I enjoy reading, writing, gardening, photography, genealogy and travel. I have opinions about many things, but am trying to age gracefully and not continually tick people off with them. Sometimes I can’t help myself.

11 thoughts on “Inspiration from a negative review”

    1. Well, it was a competition, not exactly a review, but you’re right. It was nastier than it needed to be. They get a lot of people submitting books to the contest, and even though they insisted they had all qualified judges, teachers, editors, etc., I’m sure the experience and qualifications of the judges varied. I ran into that with art contests my sons and daughter entered. Sometimes it all rested on one person’s opinion.

    1. It wasn’t exactly a review, and it wasn’t posted anywhere–just sent to me. I also don’t have any proof that he or she didn’t read the whole book, but I feel pretty sure that was the case. Editors make decisions all the time on the first few pages of manuscripts. We have short attention spans today. It’s the thing that annoys me the most about the current state of affairs of book publishing.
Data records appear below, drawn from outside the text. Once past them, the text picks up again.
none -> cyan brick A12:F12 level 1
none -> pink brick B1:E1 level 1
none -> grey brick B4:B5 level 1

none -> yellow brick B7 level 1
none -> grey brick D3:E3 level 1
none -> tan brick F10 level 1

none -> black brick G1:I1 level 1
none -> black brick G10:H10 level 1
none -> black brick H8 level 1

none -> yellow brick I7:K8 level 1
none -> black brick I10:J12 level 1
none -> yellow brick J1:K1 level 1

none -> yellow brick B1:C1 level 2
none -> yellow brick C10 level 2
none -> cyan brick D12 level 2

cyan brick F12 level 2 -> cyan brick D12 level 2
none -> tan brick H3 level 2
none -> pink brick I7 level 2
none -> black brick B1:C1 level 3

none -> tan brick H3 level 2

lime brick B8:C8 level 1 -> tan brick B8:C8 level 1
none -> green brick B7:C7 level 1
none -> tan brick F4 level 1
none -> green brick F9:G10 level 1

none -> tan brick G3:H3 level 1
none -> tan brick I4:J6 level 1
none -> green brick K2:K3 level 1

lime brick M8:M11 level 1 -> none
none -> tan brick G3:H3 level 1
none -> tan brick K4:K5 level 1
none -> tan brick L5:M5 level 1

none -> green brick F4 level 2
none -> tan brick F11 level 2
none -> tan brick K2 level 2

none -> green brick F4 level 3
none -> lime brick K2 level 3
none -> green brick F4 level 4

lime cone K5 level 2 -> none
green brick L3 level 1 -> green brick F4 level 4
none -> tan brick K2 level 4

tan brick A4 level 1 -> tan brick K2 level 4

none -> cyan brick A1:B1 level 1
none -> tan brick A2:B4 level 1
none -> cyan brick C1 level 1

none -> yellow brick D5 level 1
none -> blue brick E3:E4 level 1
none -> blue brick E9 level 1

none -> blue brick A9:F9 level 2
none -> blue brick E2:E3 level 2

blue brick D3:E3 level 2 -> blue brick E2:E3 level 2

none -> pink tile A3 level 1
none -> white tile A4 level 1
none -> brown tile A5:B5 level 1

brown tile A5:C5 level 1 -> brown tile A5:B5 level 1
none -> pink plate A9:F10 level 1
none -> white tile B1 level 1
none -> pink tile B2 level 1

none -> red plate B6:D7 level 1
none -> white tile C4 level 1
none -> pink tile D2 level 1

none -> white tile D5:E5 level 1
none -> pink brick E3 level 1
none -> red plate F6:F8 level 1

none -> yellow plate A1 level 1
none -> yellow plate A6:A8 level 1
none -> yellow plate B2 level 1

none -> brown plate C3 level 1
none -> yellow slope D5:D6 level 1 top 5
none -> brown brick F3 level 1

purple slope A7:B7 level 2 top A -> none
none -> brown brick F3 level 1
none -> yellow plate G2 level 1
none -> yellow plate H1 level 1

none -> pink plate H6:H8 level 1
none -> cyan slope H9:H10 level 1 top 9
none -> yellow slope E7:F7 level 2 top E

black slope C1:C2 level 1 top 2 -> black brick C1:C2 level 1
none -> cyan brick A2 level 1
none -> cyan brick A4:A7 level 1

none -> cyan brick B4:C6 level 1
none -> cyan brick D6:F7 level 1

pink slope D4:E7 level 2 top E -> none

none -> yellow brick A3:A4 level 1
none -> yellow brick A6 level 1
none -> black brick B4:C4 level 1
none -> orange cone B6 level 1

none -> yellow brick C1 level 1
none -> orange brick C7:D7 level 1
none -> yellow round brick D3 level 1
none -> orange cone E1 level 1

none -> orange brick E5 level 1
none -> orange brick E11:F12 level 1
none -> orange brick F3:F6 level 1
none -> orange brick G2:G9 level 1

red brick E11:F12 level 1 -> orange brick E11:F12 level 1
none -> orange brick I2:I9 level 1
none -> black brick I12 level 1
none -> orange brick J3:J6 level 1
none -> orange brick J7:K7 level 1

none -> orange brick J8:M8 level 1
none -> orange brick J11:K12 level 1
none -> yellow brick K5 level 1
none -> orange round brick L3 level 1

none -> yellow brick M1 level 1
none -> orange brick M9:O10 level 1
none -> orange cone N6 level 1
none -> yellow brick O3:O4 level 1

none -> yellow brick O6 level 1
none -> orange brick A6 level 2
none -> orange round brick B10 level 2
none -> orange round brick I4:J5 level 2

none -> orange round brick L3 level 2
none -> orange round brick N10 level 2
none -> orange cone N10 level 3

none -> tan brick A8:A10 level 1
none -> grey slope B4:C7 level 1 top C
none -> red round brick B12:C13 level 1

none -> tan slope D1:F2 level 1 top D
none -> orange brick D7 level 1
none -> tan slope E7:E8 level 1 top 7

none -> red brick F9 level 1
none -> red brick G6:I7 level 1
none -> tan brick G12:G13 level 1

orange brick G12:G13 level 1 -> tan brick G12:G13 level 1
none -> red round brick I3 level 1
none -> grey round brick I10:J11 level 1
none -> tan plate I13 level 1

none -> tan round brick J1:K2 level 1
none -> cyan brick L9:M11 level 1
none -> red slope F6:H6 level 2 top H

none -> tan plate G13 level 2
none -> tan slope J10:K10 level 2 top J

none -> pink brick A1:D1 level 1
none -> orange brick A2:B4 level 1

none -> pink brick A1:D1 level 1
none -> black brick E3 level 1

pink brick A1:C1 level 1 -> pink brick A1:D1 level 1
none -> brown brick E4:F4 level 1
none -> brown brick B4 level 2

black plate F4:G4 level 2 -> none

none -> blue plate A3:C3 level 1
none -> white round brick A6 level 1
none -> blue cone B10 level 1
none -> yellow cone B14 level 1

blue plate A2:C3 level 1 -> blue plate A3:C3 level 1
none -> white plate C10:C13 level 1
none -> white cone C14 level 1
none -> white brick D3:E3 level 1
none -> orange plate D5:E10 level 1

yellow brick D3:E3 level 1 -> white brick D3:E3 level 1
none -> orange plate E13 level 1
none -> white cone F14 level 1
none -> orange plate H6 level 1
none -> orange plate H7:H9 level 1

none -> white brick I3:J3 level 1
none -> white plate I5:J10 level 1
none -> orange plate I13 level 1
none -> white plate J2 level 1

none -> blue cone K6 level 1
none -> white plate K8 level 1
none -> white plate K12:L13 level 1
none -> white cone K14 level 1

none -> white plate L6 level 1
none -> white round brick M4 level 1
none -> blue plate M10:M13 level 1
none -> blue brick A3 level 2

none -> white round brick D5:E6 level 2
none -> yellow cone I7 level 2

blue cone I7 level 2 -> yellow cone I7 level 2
  1. being a reviewer for unpublished and just published books, i hope if i have to give a negative review that it is at least constructive as well. No one ever experiences the same thing in the same way. Having lost my much loved mother-in-law to Alzheimer Disease we now wait for her to pass on that she can be free from her broken mind and body.

    1. I’m sorry to hear about your MIL. It’s a long journey of grief, but hopefully you all will eventually be “free from her broken mind and body” and able to move past these last years filled with painful memories to memories of her at a better time. Thanks for sharing your story. Did you click the link and read “Inch by Inch”?

      Do you review books on your blog?

      1. Not yet read Inch by Inch and yes I review books on my blog, but I always give an honest review and only once have I not been able to finish a book, because it was too bad.